He huffed and searched through his papers until – like prosecuting counsel presenting a witness with an incriminating letter – he showed me the message from the booking site. “Two person!”

Well that must be a mistake.”

“Hmph. Two person.”

It was a small ryokan* up a quiet side street in Nagasaki. The owner, it seemed, would never quite forgive me for only being one person, but reluctantly showed me to the room.

I had left my trainers at reception and changed into the Crocs supplied to walk through the building and now changed from those to the slippers inside the door of the room. There was a separate pair to change into when using the toilet.

The hallway led off to a small bathroom and a separate toilet with all the accessories you come to expect in Japan, the heated seat, the hot water jet, the sound effects to spare your embarrassment. Beyond them, through a sliding screen, was the main tatami-mat room. At the other side of the room, there was a paper screen on a wooden lattice which filtered the light from the windows overlooking the street. Behind it was a narrow room, like an indoor balcony, with polished wood floors, a fridge, a garment rail and space to put luggage out of sight of the main room.
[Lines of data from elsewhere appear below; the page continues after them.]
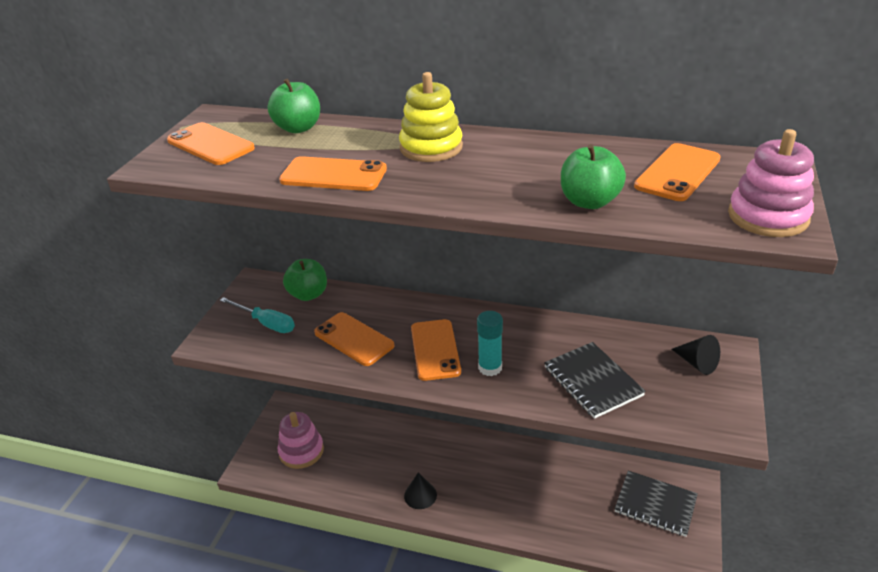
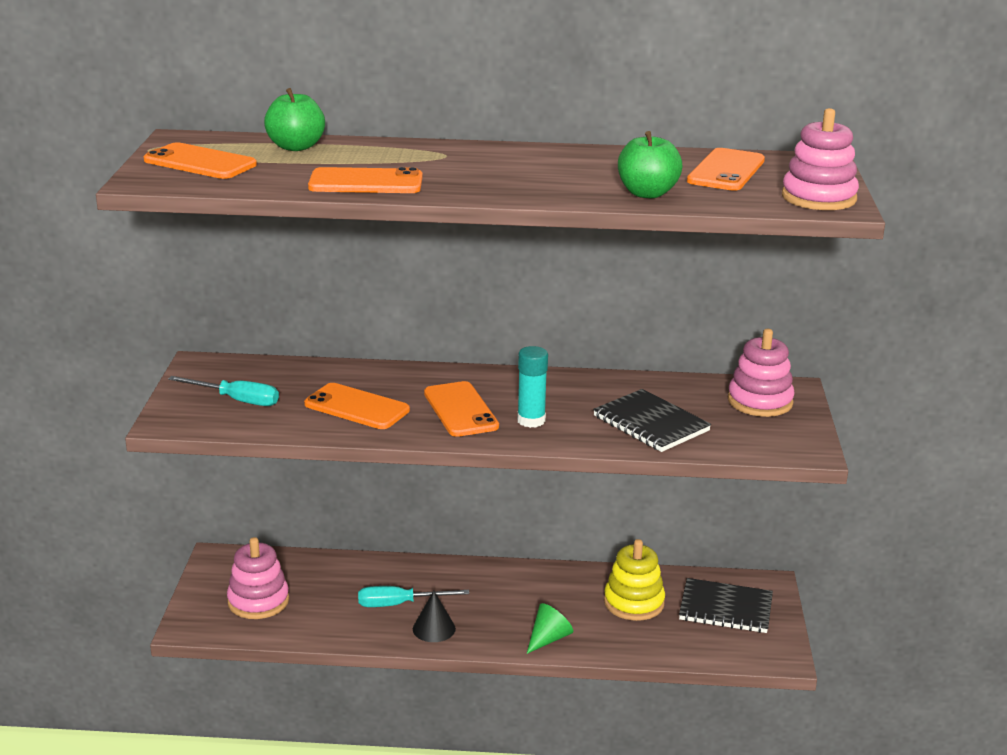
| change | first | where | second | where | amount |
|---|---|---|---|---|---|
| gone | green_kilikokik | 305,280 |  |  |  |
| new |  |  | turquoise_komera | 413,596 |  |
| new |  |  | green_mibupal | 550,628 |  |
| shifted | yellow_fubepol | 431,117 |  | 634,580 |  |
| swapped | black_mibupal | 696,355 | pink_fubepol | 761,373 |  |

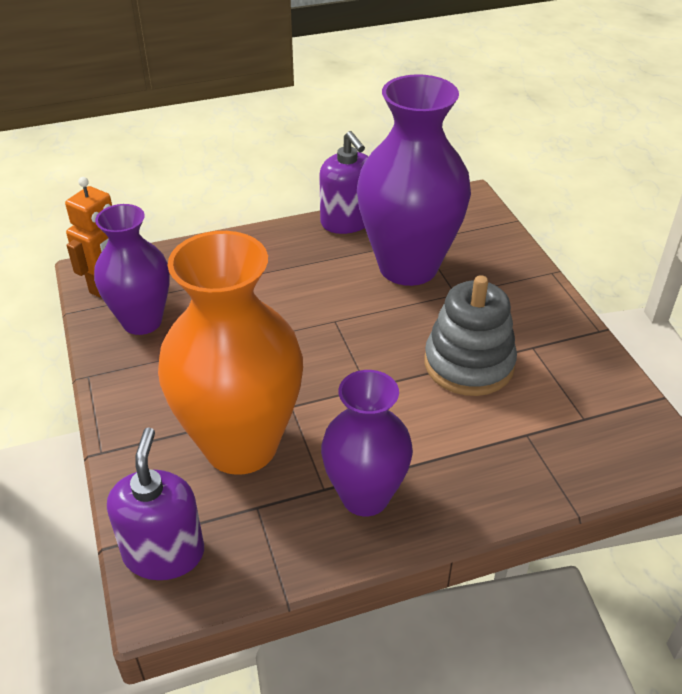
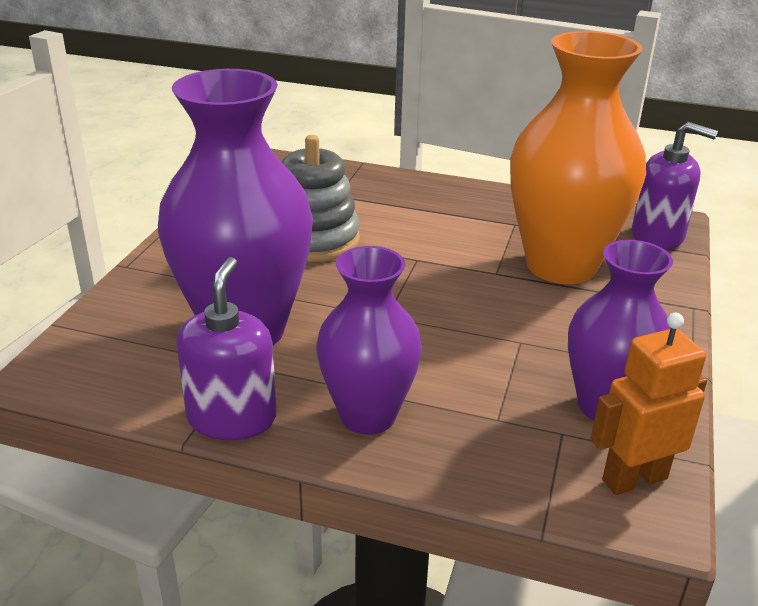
| change | first | where | second | where | amount |
|---|---|---|---|---|---|
| shifted | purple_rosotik | 367,443 |  | 369,340 |  |
| rotated |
There was a low table and a cushion to kneel on and a kettle, tea pot and cups for green tea, and a neatly folded futon and traditional clothes. The walls were painted a peaceful taupe and were bare except for discrete ornaments in the alcove. Even the mirror attached to a small set of drawers was covered with a drape so as not to disrupt the harmony of the room. “Owner does not say a busybody,” it said in the information pack.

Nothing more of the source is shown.